Hence only the regeneration of internationalism can possibly summon up a force sufficient to the need. This internationalism must be consciously anti-exterminist: it must confront the ideological imperatives of both blocs: it must embody, in its thought, in its exchanges, in its gestures, and in its symbolic expressions, the imperatives of human ecological survival. Such a movement cannot be mediated by official or quasi-official spokespersons of either bloc. (This fact was signalled by those Eurocommunist parties which refused their attendance at the Paris conference in April.) The strategy of Stockholm Peace Appeals and of the World Peace Council is as dead as the strategy (prising open Soviet civil rights by means of US Senate resolutions) of the exile at Gorky.

Internationalism today demands unequivocal rejection of the ideology of both blocs. The rising movement in Western Europe against NATO "modernization" must exact a real price from the Soviet ideologists and military managers, in the opening of Eastern Europe to genuine exchanges and to participation in the common internationalist discourse. This must not be a hidden tactic but an open and principled strategy. This may be a most critical point in the dissolution of the exterminist field-of-force. It will be contested with equal ferocity by the ideologists of NATO and by the Communist bureaucracy and police. It will require symbolic manifestations and a stubborn internationalist morale. And it will bring friends into danger.
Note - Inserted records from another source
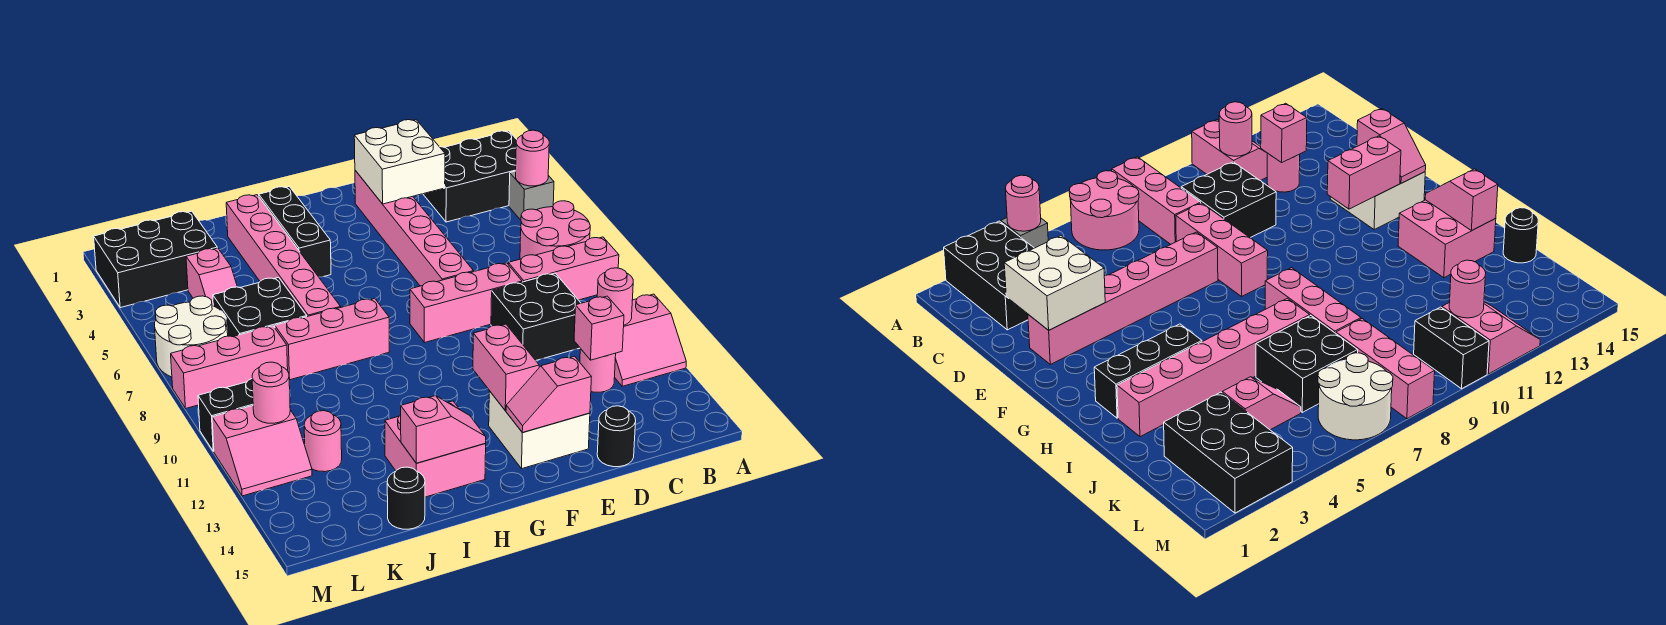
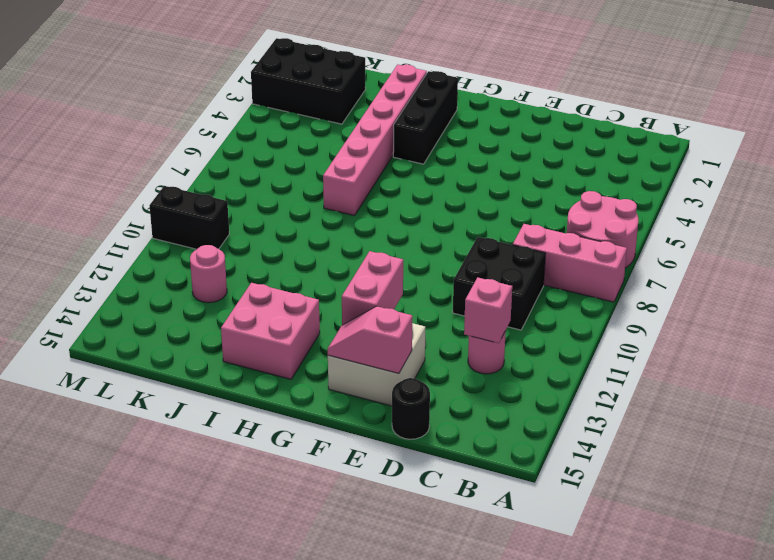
none -> black brick A2:C3 level 1
none -> grey brick A4 level 1
none -> pink slope A11:B12 level 1 top 11
none -> pink brick D8:F8 level 1

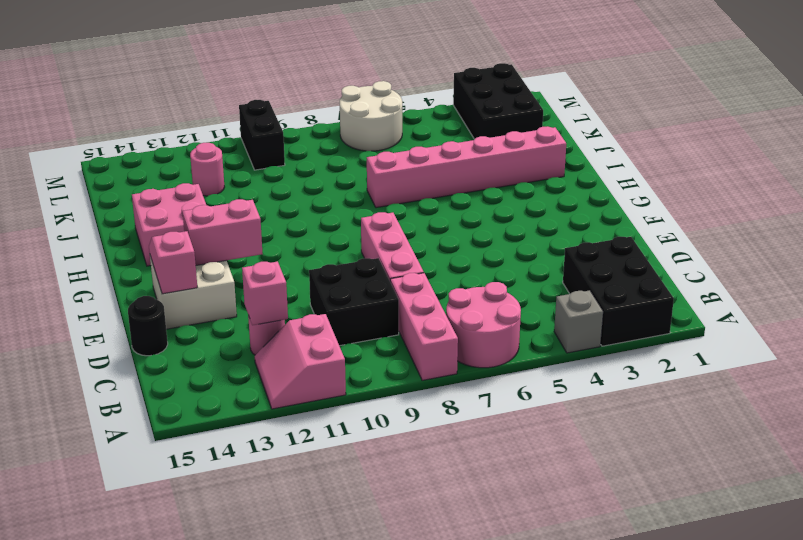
none -> pink brick E2:E7 level 1
none -> black brick H2:H4 level 1
none -> pink brick H8:J8 level 1
none -> black brick J6:K7 level 1

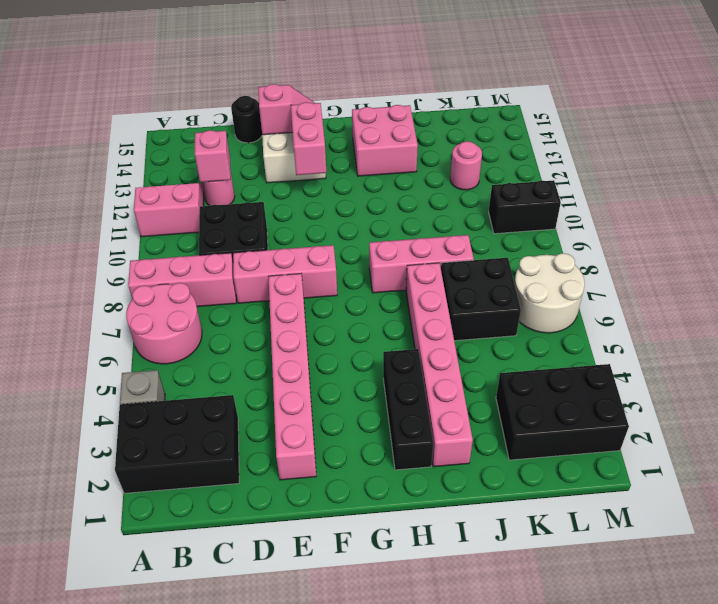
none -> black round brick J15 level 1
none -> pink slope K4:K5 level 1 top 4
none -> pink brick K8:M8 level 1
none -> pink slope L11:M12 level 1 top 11

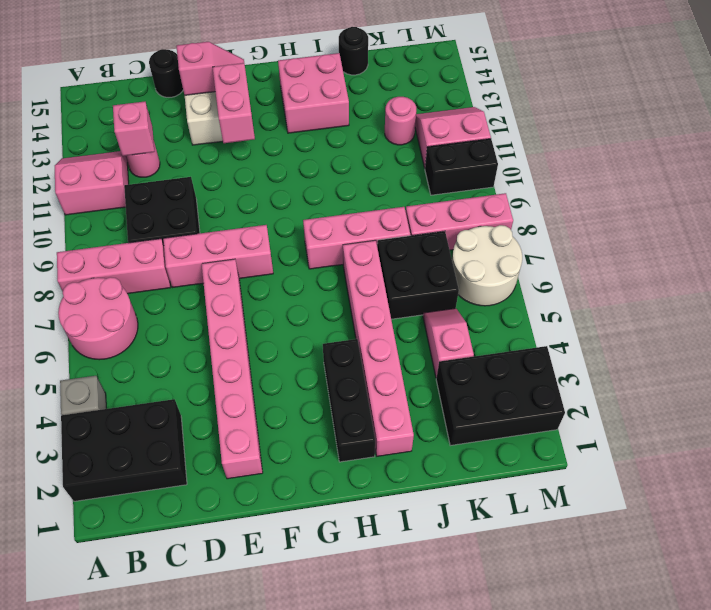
none -> pink round brick A4 level 2
none -> pink round brick B11 level 2
none -> white brick D2:E3 level 2
none -> pink slope H14:I14 level 2 top I

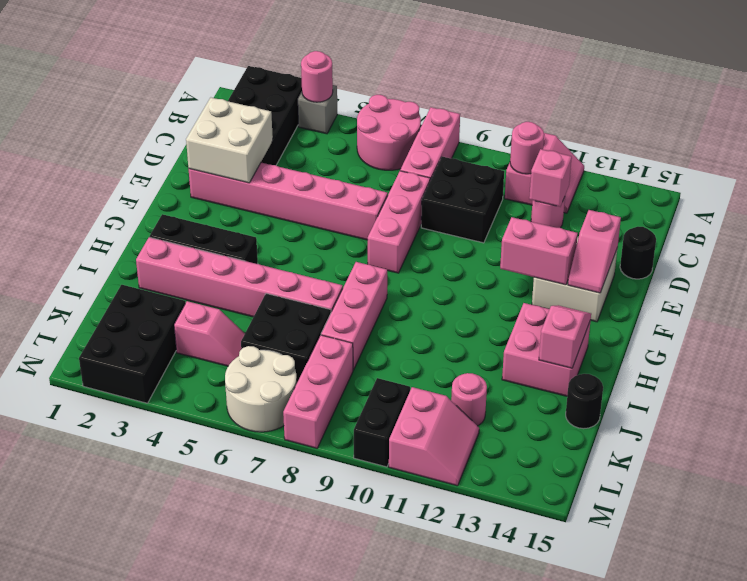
none -> pink round brick L11 level 2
Finally, it should go without saying that exterminism can only be confronted by the broadest possible popular alliance: that is, by every affirmative resource in our culture. Secondary differences must be subordinated to the human ecological imperative. The immobilism sometimes found on the Marxist Left is founded on a great error: that theoretical rigour, or throwing oneself into a "revolutionary" posture, is the end of politics. The end of politics is to act, and to act with effect. Those voices which pipe, in shrill tones of militancy, that "the Bomb" (which they have not looked behind) is "a class question"; that we must get back to the dramas of confrontation and spurn the contamination of Christians, neutralists, pacifists and other class enemies-these voices are only a falsetto descant in the choir of exterminism. Only an alliance which takes in churches, EuroCommunists, Labourists, East European dissidents (and not only "dissidents"), Soviet citizens unmediated by Party structures, trade unionists, ecologists — only this can possibly muster the force and the internationalist elan to throw the cruise missiles and the SS-20s back.

Give us victory in this, and the world begins to move once more. Begin to break down that field-of-force, and the thirty-year-old impediments to European political mobility (East, South and West) begin to give way. Nothing will follow on easily and as a matter of course: but swing those blocs off collision-course, and the blocs themselves will begin to change. The armourers and the police will begin to lose their authority, the ideologists will lose their lines. A new space for politics will open up.

Within the threatening shadow of exterminist crisis, European Consciousness is alerted, and a moment of opportunity appears. These notes are rough, and readers will wish to amend them. I ask them also to act.